I don’t want to dwell on the subject too much, but I’m still experiencing new insights and emotions stemming from my recent heart attack and surgery.
Today, I sat through the funeral service for the father of some childhood friends of ours. Thankfully, he was a follower of Christ, and his homegoing was more of a celebration than a time of mourning.
But it was when I walked up to the casket a little while ago that the cold reality of my own mortality chilled me. It’s one thing to say you know that death will come to us all, that one day we all will breath our last breath and meet God, but had it not been for a shift change and a doctor who did one more blood test, I would have been in a casket last week!
It is appointed unto man once to die, and after that the judgment (Hebrews 9:27). I could have been in the presence of God at this moment, but I’m not. I could have been lying there, stiff, cold, dressed in my best suit.
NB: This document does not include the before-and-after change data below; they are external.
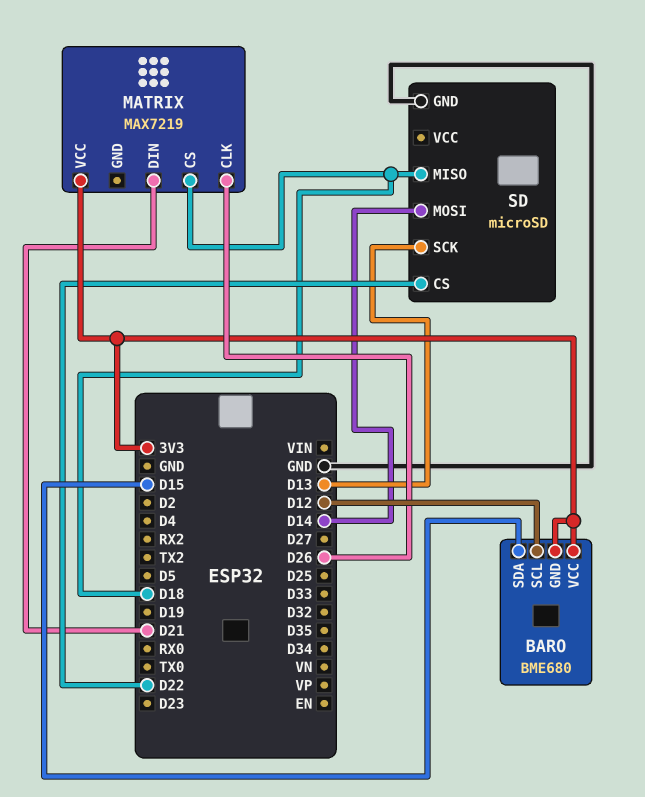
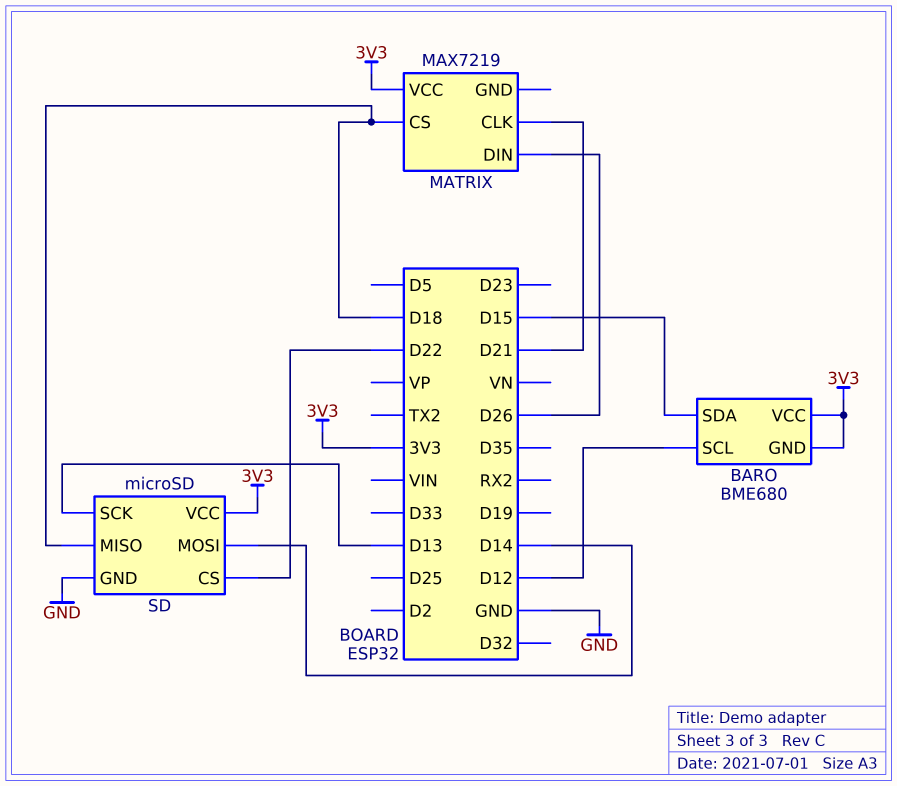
MATRIX pin CLK: D26 -> D21
MATRIX pin DIN: D21 -> D26
SD pin VCC: none -> 3V3

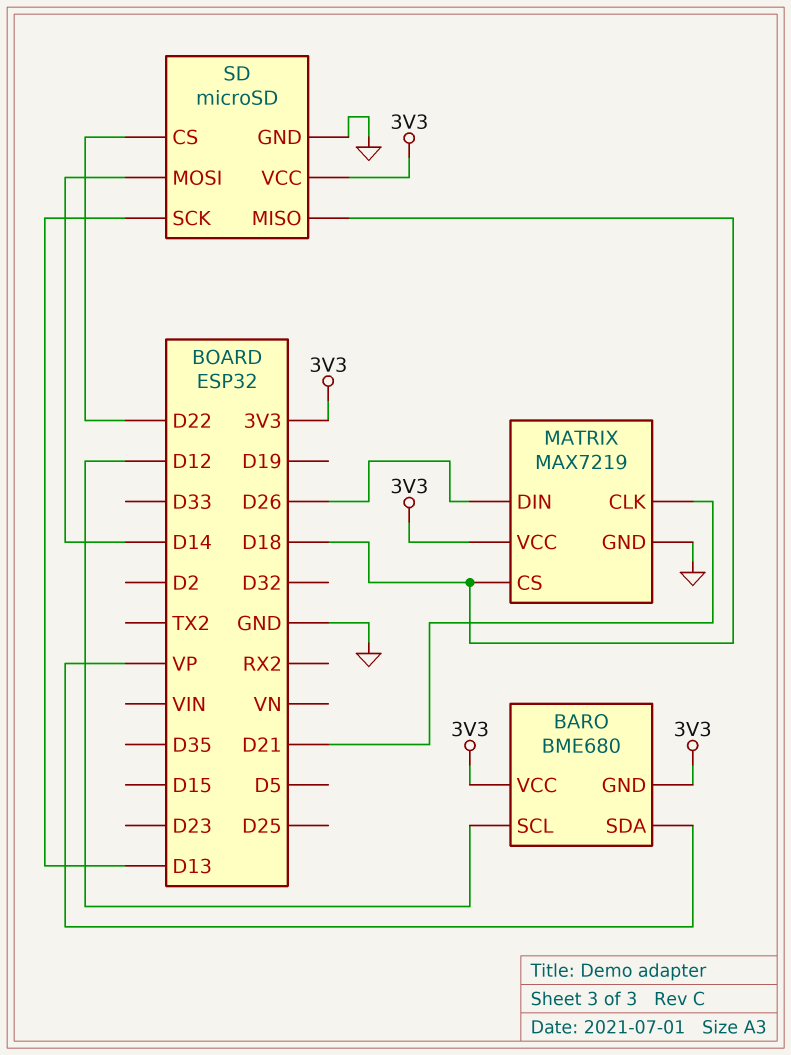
BARO pin SDA: D15 -> VP
MATRIX pin GND: none -> GND

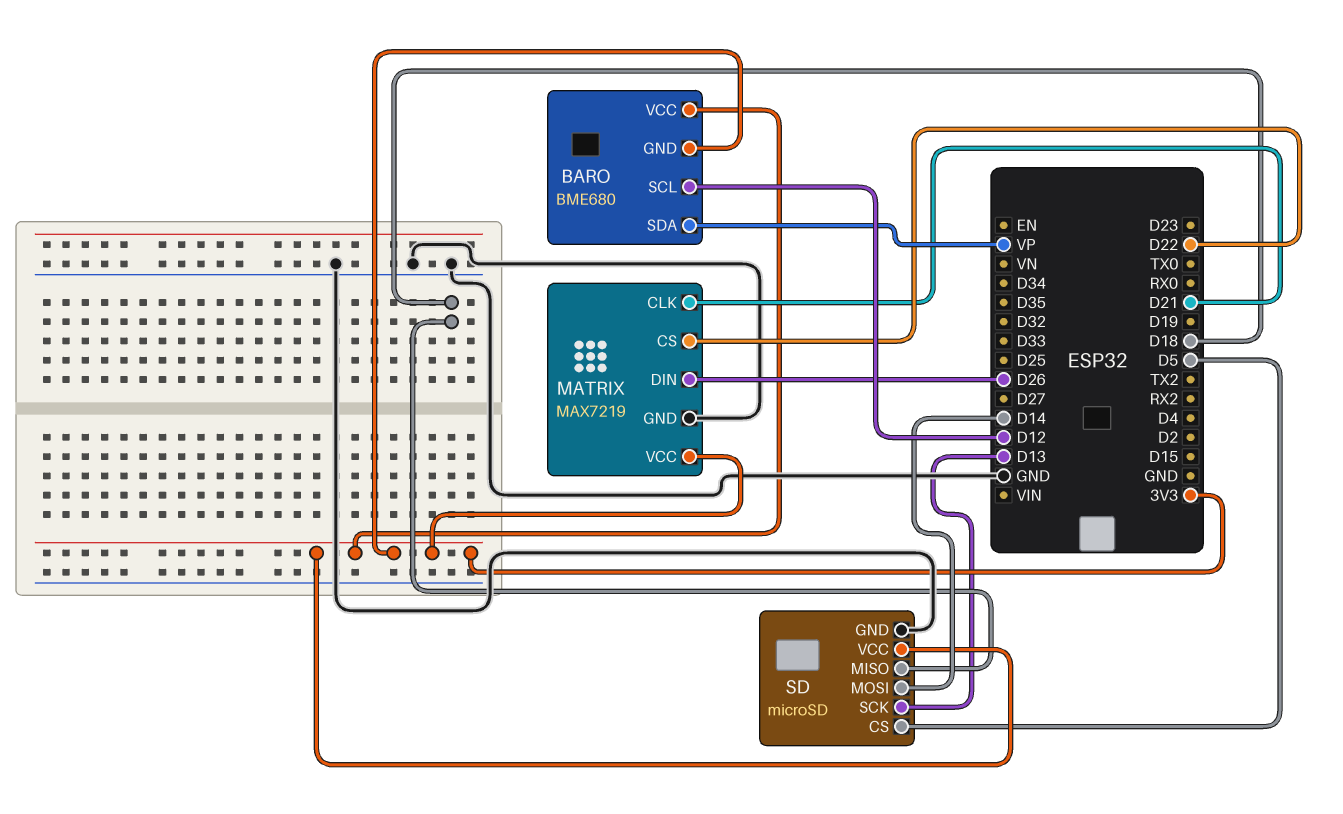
MATRIX pin CS: D18 -> D22
SD pin CS: D22 -> D5

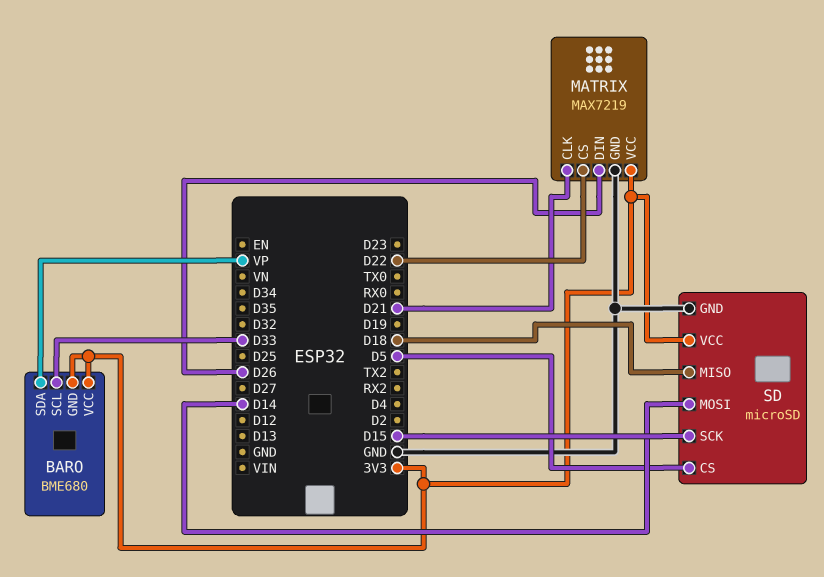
BARO pin SCL: D12 -> D33
SD pin SCK: D13 -> D15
I could have been dead, but I wasn’t.
Yet, it will happen, eventually.
You, me, all of us…it will happen.
But here’s the disturbing thing: no matter how much I’d like to boast to the contrary, I’m not ready, at least not nearly enough.
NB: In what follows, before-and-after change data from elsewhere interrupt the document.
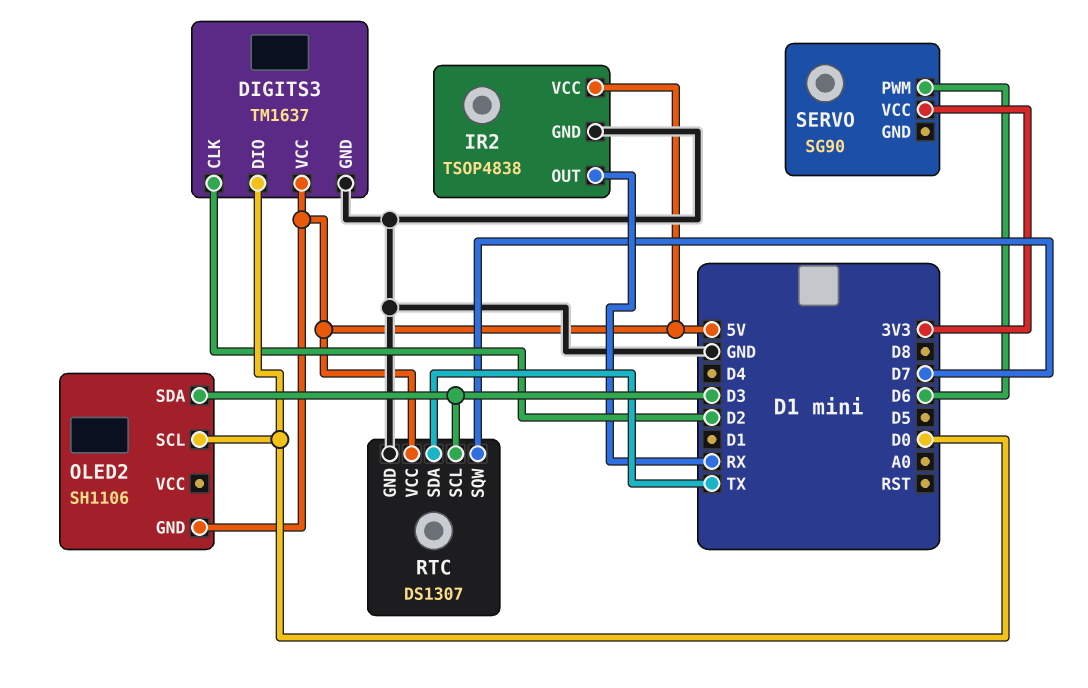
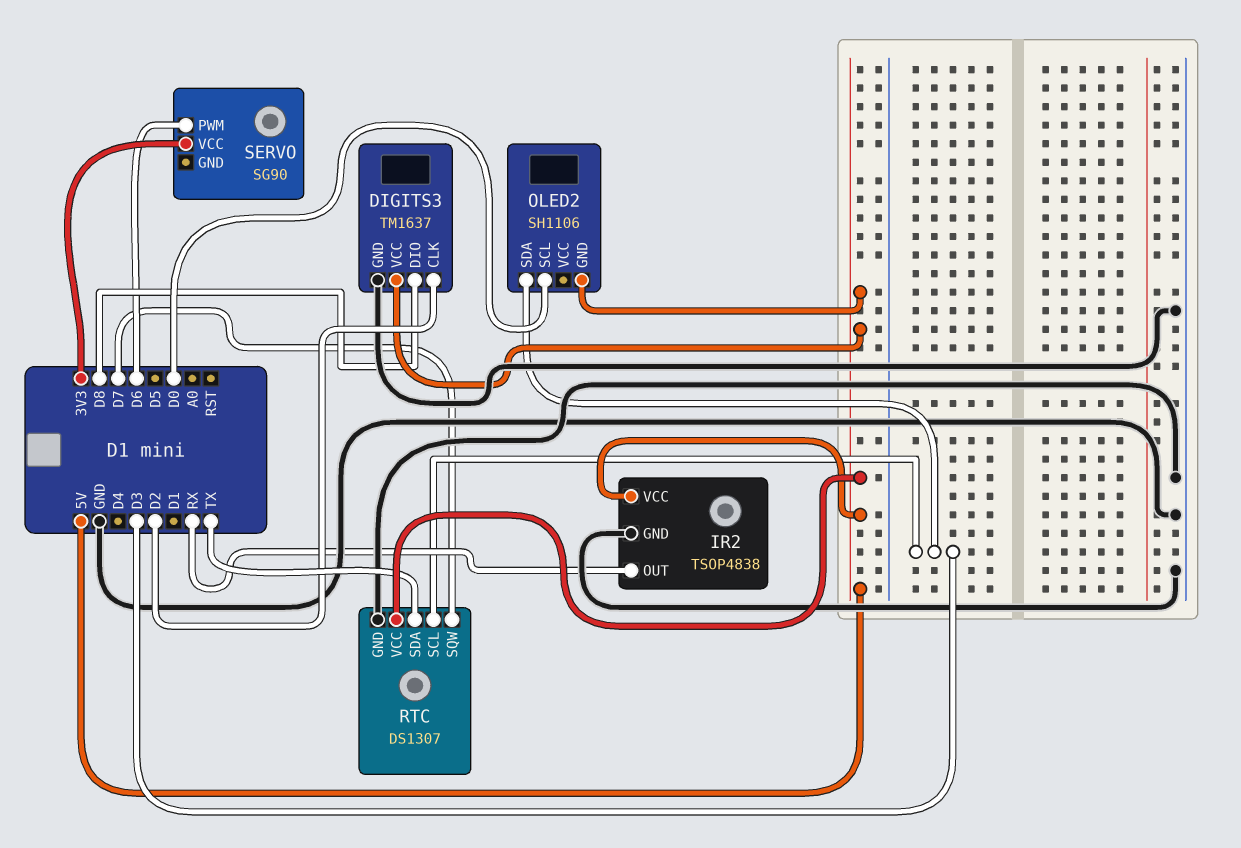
DIGITS3 pin DIO: D0 -> D8

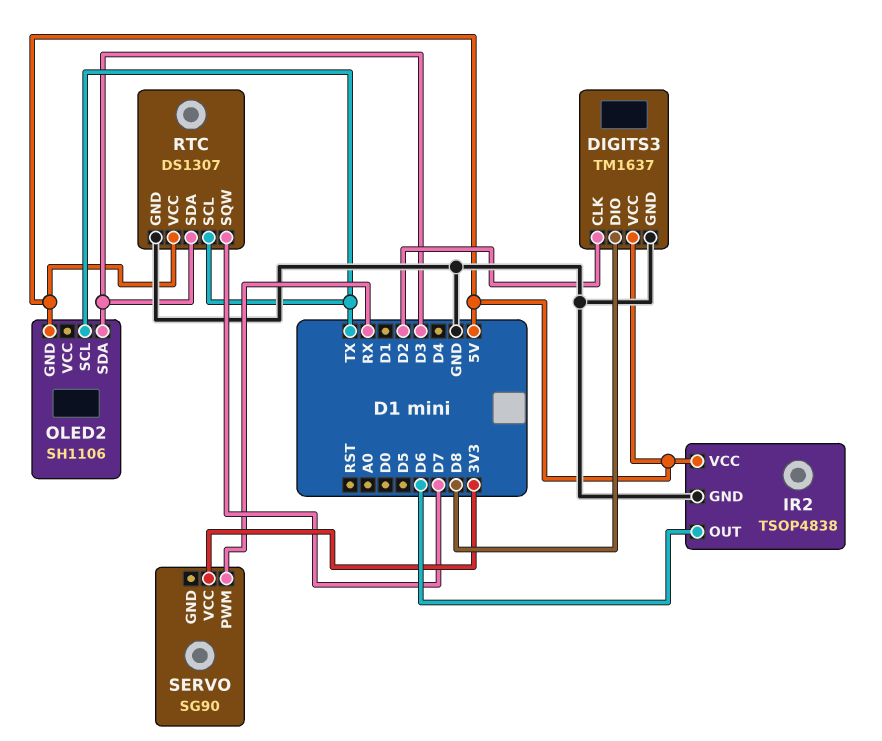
IR2 pin OUT: RX -> D6
OLED2 pin SCL: D0 -> TX
RTC pin SCL: D3 -> TX
RTC pin SDA: TX -> D3
SERVO pin PWM: D6 -> RX

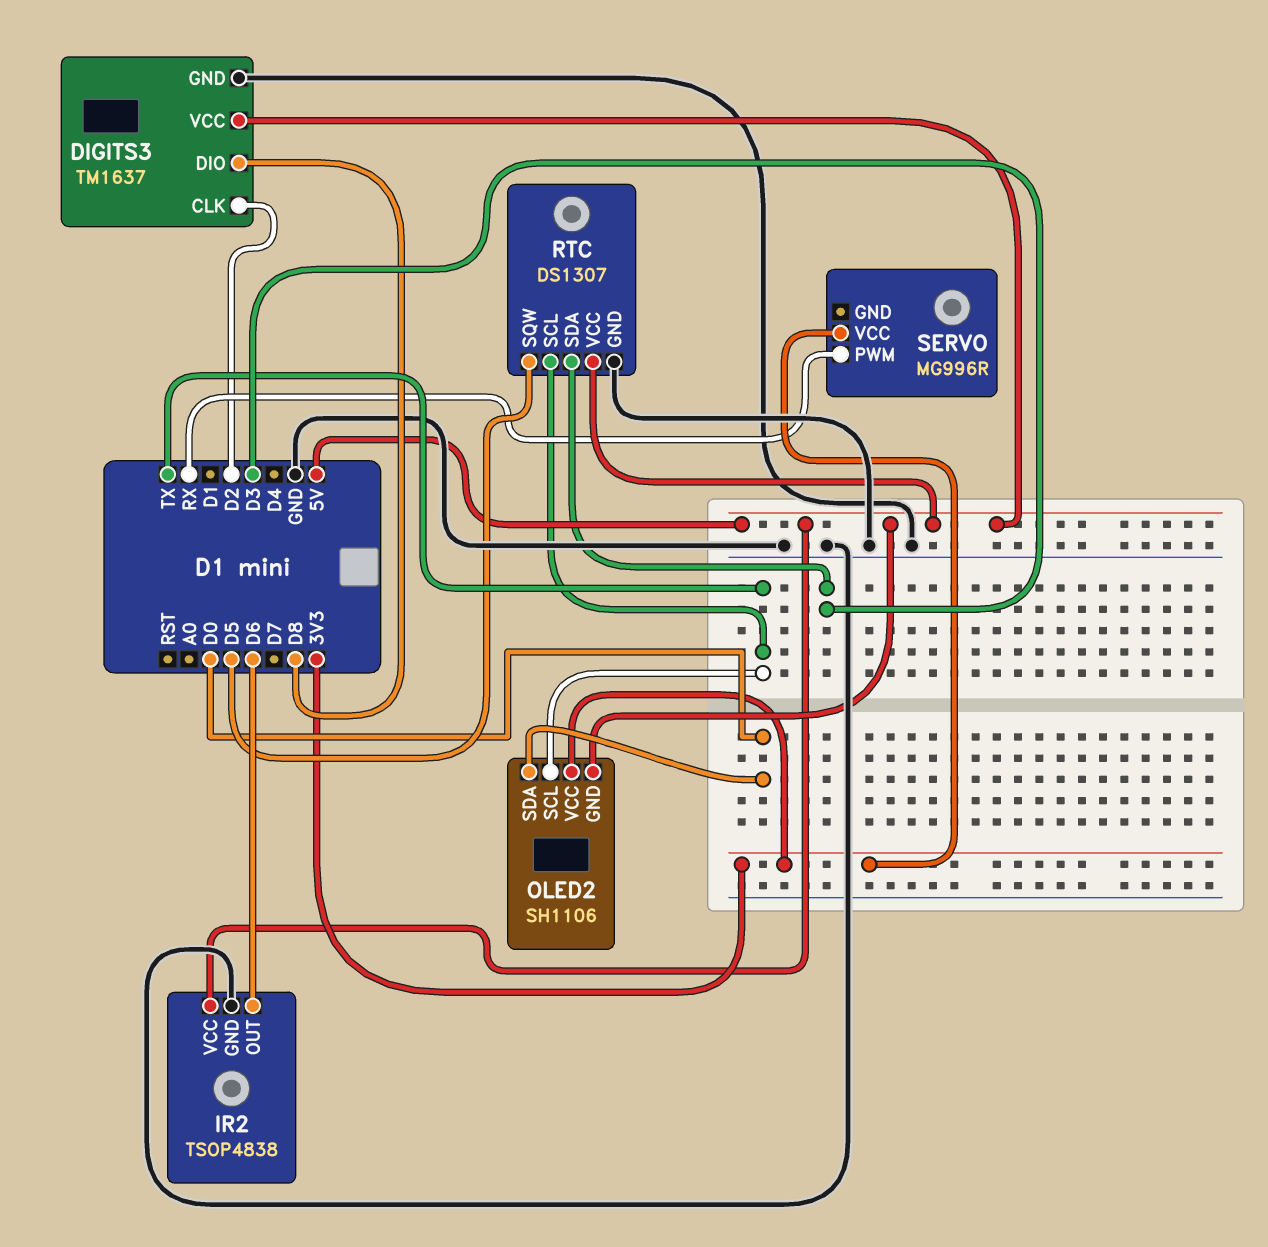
OLED2 pin SDA: D3 -> D0
OLED2 pin VCC: none -> 3V3
RTC pin SQW: D7 -> D5
SERVO: SG90 -> MG996R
Sure, my salvation is secure; that’s not the issue. I will be clothed in the righteousness of Christ, and my works will have nothing to do with whether or not I will enter into the presence of my Father and King; by grace I am saved through faith.
But I wasn’t ready last week, and I’m barely more ready, today. What am I talking about?
I wasn’t living with the immediate expectation that at any moment my number would be called, that my appointment was near. Maybe this is why I did not have a real sense of urgency. I was living like tomorrow was a given.
But it’s not.
Some have asked, “I bet you feel like you’ve been given a new lease on life, don’t you?” Well, yeah! But it’s only a “lease,” and one day what I’ve been given must be returned.
Did you know there are penalties for returning a leased car in poor condition?
I guess what I’m trying to say is that I’ve been acting more like I own this ride, but in reality I should be cleaning out the cup holders and doing a little vacuuming.
I don’t know when my lease is up.
(Expect more thoughts on this subject as reality continues to sink in.)